01-02-2012
Prontos e a postos
Uma reflexão a partir do filme Inquietos de Gus Van Sant
Já viram como enterramos a morte em profundidades e distâncias, e só nos metemos a desenterrá-la e a exumá-la quando de algum modo ela nos chama? Nós a segredamos e segregamos. Eis a que me remeteu o filme Inquietos de Gus Van Sant, em exibição durante a Mostra O Amor, a Morte e As Paixões, no Shopping Bougainville. Mais adiante me explico.
Trata-se de um filme que aborda o amor e a morte. Conta a história de um menino que perdeu os pais de forma trágica e passa o tempo freqüentando velórios de desconhecidos. De repente encontra em um deles uma menina que também faz o mesmo, pois está prestes a morrer, vítima de câncer.

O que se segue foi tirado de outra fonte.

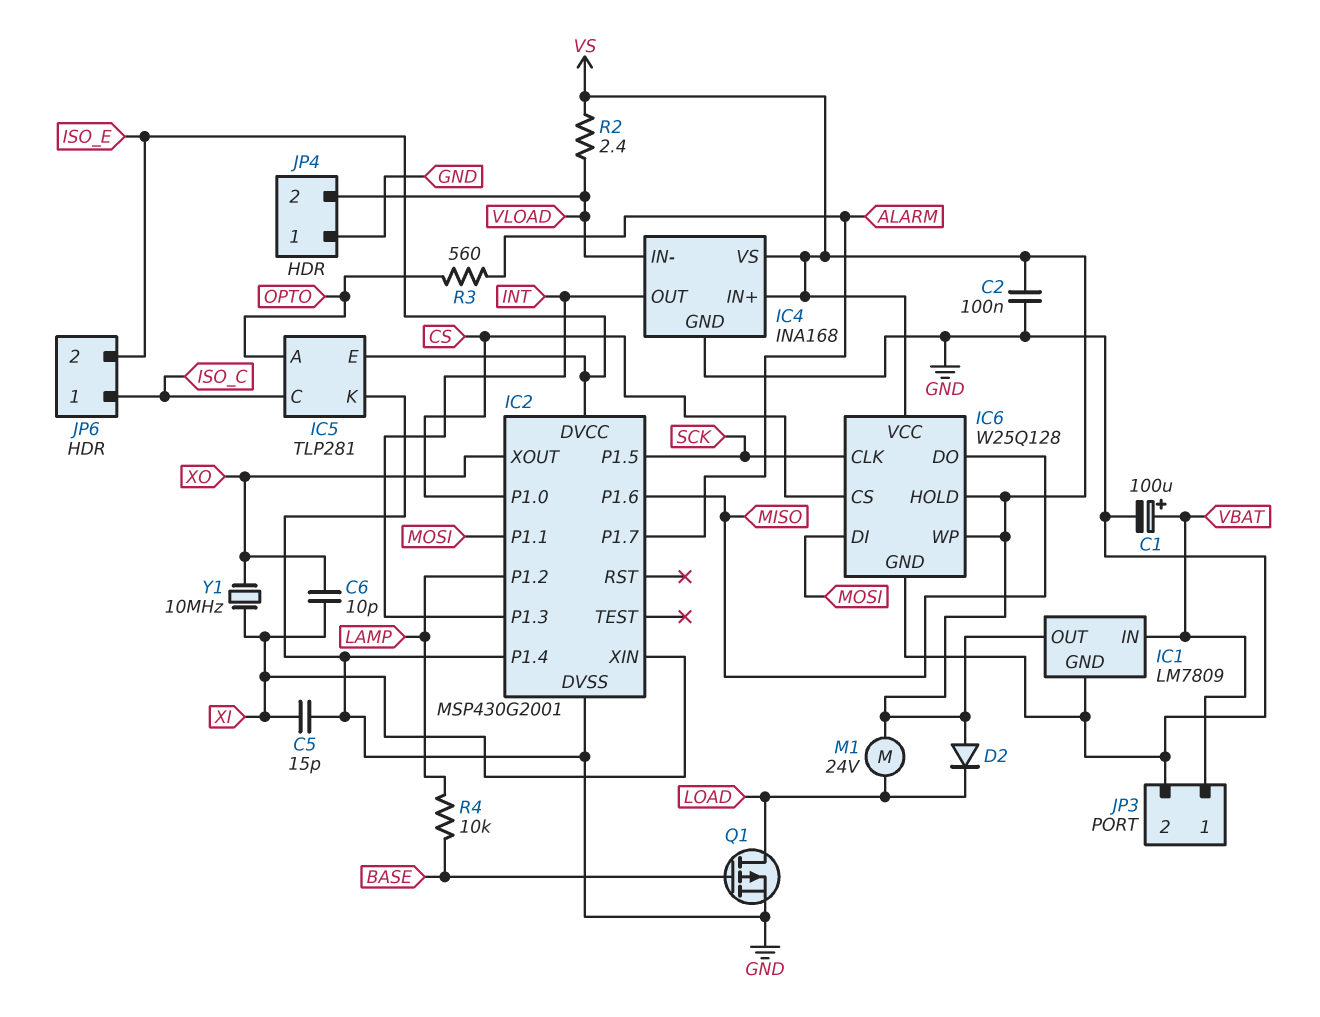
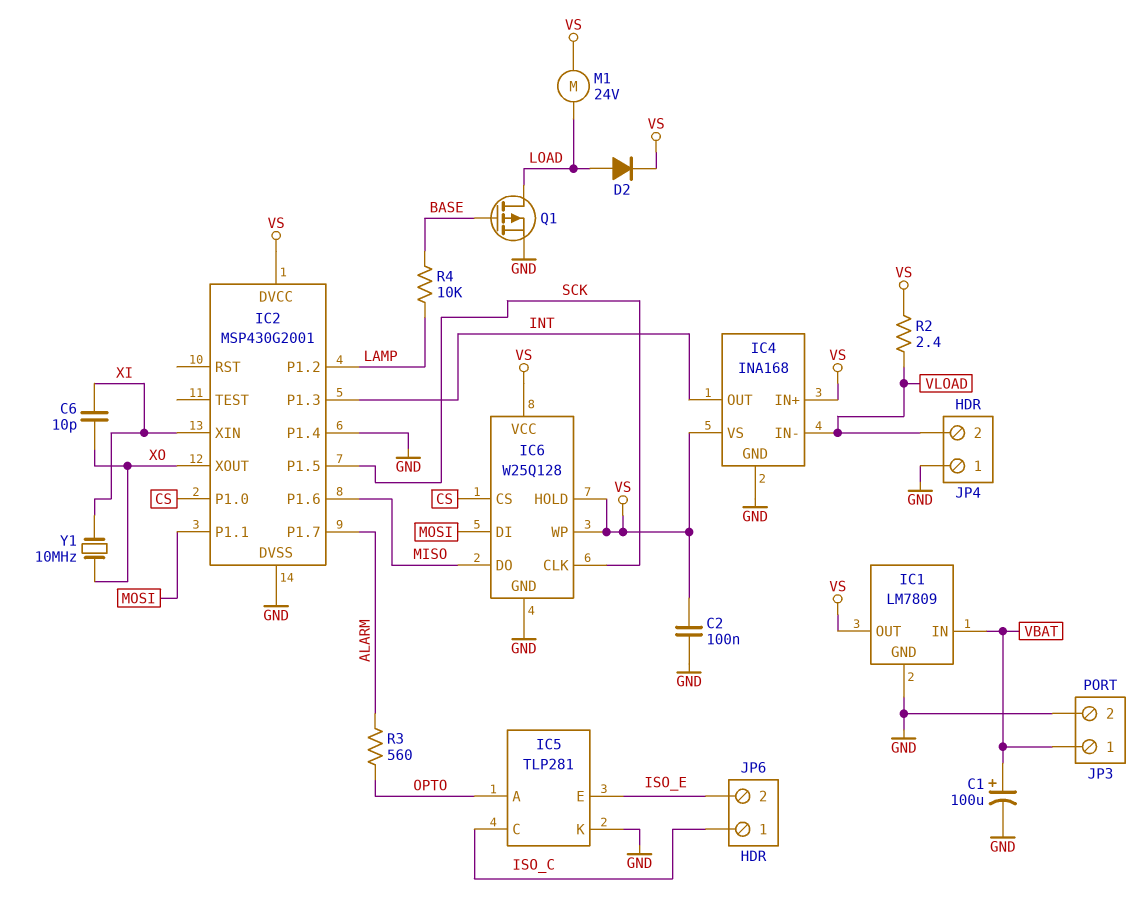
C5: 15pF (GND, XI) -> none
D2: diode (A VS, K LOAD) -> diode (A LOAD, K VS)
IC2 pin DVCC: ISO_E -> VS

Os dois se enamoram e desenvolvem todo o relacionamento em torno dos espaços, ritos e preparativos fúnebres. Quanto mais, porém, se aproximam desse tema e o enfrentam, inquietos, mais se aprofundam na própria vida. É como se o filme nos dissesse: se nos lembrarmos da morte mais amiúde, talvez vivamos a vida com mais plenitude. Seremos como o pássaro da história citada pela menina. Ao fim de todo dia ele acha que, ao dormir, está morrendo, e ao acordar, vendo-se vivo, canta celebrando a vida.
Ambos, por razões diferentes, procuram se defrontar o tempo todo com a morte, talvez para compreendê-la, talvez para perder o terror diante de seu desconhecido, algo bastante diferente do que tendemos a fazer em nossa cultura atualmente. Já viram que, com a passagem do tempo e o crescimento das cidades, a morte passou a ficar cada vez mais afastada de nossas vidas, de nosso cotidiano, cercada de silêncio e tabu?
Antigamente, as famílias costumavam enterrar seus defuntos nos cemitérios existentes nos quintais da casa. Ou eles eram sepultados em torno das igrejas (padres e santos dentro delas), nos campos santos, bem no meio das cidades. Com o crescimento das cidades e do número de cadáveres, e por razões sanitárias, não santas, os cemitérios foram sendo “expulsos” para as periferias, para fora. Do mesmo modo os velórios eram realizados nas casas. Hoje são realizados nas capelas dos cemitérios. Antes era costume usar preto, guardar luto por dias, hoje isso já está fora de moda, como lembra a personagem.
Devemos esquecer a morte, deixar aos mortos o cuidado de enterrar seus mortos, vestir roupas coloridas e brevemente voltar à vida. Sim, a vida continua para os vivos. Mas o que me inquieta nessa pressa e afastamento é que a negação é também uma forma de fantasia, um mascaramento anestesiante da realidade. Devemos esquecer a morte e nos afundar na vida. Mas como podemos esquecer o único fato de que se pode ter certeza?A única coisa certa é que morreremos. Aliás, morremos desde que nascemos. O tecido de nossa pele que se desprende, os fios de nosso cabelo que se soltam são morte todo o tempo.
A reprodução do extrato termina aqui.